Watching its demise play out reminded me not only of the friends, opportunities and experiences that weird little site brought into my life along the way, but also the nature of web publishing in general. Having started the candler blog in 2009, I always thought of myself as someone who came to blogging late. And yet, all these years later, I feel like I got in just under the wire on the web’s greatest moment.

For years, the web has slowly been slipping away. This was made clearer to me as I started trying to sort out the technical issues on my site. In 2012, when I moved the site off of Wordpress and started statically building it with Octopress, there was no shortage of information to help a non-programmer along in getting up and running. Heck, I was even able to contribute to the project by blogging about my own modifications. Trying to solve my problems this time around, I found far less help available out on the web. I don’t think it’s because people are any less free with their helpful posts, it’s just that the community of people willing to do so has shrunk.

I’ve been noticing for years what an incredible loss it is that the blogging community has withered away. One example that constantly frustrates me is camera, or really any, product reviews. As an avid photographer, I’m always wanting to learn about new gear and how it works. Almost all camera and lens reviews have moved to YouTube, which is nice to have sometimes, but more often than not it’s the reviewer staring at the camera reading their review. I want to skim for the information that’s relevant to me, I want to look at photos without a backing track. And yes, I want to read.

Finally it occurred to me that I am part of the problem. Who am I to complain about missing blogging when I don’t even maintain my site anymore? The web is nothing without people contributing to it. The web has no reason to exist without my voice and yours.

Eventually I figured out how to move my Octopress site into Hugo.
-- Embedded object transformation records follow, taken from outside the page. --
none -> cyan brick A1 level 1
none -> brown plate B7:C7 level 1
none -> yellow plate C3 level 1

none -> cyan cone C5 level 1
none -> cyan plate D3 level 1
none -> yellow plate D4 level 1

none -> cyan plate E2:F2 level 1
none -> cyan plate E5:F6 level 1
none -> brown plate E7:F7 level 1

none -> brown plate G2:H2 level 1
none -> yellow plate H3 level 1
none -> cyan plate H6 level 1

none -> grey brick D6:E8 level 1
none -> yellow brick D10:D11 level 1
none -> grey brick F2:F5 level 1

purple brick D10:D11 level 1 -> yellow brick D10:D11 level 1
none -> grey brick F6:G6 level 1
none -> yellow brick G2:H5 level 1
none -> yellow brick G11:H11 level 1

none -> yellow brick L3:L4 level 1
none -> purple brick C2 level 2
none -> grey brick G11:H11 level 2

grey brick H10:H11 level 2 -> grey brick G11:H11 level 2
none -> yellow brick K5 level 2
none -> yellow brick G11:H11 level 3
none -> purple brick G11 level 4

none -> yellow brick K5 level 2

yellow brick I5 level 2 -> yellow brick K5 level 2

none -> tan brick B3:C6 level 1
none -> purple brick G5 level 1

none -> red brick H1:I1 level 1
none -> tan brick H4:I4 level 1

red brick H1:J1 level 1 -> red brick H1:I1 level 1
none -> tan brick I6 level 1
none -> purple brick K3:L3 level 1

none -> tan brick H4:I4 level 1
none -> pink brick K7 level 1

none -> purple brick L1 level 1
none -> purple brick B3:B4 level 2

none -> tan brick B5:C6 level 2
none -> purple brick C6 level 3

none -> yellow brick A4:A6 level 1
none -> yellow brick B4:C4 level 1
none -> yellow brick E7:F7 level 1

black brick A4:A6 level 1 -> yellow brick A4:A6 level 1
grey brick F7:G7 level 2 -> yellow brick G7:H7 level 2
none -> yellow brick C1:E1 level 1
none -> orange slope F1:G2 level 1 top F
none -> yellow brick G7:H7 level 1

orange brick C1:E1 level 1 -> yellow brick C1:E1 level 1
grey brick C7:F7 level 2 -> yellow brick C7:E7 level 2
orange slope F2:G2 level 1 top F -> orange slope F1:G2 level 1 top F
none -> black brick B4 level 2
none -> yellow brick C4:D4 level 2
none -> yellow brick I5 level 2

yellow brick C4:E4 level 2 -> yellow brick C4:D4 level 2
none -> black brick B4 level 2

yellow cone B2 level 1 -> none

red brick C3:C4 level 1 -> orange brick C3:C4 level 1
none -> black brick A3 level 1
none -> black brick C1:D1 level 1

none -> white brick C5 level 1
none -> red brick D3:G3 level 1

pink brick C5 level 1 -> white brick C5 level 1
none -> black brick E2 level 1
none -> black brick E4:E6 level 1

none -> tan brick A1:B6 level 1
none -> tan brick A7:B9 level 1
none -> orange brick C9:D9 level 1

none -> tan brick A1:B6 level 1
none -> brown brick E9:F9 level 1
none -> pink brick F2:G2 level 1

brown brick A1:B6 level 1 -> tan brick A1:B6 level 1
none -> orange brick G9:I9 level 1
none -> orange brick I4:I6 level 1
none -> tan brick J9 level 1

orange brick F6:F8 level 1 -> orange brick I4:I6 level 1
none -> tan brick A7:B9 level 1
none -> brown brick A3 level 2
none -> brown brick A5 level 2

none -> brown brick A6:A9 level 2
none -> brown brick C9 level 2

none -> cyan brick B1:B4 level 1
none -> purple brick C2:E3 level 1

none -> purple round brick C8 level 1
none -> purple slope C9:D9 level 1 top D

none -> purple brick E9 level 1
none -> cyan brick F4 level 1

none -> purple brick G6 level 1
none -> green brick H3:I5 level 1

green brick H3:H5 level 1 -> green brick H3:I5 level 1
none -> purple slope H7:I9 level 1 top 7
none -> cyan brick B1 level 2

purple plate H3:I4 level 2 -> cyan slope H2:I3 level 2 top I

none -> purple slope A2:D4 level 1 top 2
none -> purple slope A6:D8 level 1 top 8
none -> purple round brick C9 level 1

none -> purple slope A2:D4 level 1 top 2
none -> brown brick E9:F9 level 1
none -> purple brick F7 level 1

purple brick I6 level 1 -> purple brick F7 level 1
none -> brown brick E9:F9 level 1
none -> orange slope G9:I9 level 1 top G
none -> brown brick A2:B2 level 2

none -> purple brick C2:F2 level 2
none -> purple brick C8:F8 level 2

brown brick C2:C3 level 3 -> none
I went with one of the more popular themes, Paper, because I don’t need this place to feel custom built quite yet. I just need it to work. I expect much to be broken around here. That’s okay.

So what’s there to write about? What can you, the reader, expect to see on the candler blog as it heads toward its 14th year? For as long as I can remember, my Twitter bio has read “I write about movies and tech and wherever the twain meet.” Let’s go with that again. That should cover enough ground for a bit.

Welcome back.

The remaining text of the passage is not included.